Your task>
Each line from the one containing "line: (1222, 2032)" through the end of the data must be retyped exactly, and no other line.

----- Records shown

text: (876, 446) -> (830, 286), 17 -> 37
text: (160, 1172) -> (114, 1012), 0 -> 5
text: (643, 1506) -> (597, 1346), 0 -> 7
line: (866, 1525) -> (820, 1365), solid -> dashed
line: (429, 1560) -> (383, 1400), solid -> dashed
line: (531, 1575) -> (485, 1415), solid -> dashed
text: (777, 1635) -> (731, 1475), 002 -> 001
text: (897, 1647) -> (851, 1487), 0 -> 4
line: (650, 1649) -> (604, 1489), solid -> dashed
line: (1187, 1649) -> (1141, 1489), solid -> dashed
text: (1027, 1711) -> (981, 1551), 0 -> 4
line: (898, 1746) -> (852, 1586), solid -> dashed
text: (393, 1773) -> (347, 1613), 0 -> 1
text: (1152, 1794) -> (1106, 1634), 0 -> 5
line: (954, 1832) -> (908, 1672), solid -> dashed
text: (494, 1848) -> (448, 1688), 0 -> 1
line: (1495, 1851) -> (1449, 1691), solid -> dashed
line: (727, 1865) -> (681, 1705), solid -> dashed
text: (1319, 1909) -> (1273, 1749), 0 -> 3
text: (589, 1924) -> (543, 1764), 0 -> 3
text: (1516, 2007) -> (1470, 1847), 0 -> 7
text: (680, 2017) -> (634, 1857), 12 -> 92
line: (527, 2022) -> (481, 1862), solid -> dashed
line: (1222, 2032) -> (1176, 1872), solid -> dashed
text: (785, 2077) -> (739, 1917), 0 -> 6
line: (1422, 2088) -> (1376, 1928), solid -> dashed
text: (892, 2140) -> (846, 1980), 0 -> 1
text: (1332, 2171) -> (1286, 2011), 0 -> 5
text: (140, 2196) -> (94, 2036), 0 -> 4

----------

Output of the exercise>
line: (1222, 2032) -> (1176, 1872), solid -> dashed
text: (785, 2077) -> (739, 1917), 0 -> 6
line: (1422, 2088) -> (1376, 1928), solid -> dashed
text: (892, 2140) -> (846, 1980), 0 -> 1
text: (1332, 2171) -> (1286, 2011), 0 -> 5
text: (140, 2196) -> (94, 2036), 0 -> 4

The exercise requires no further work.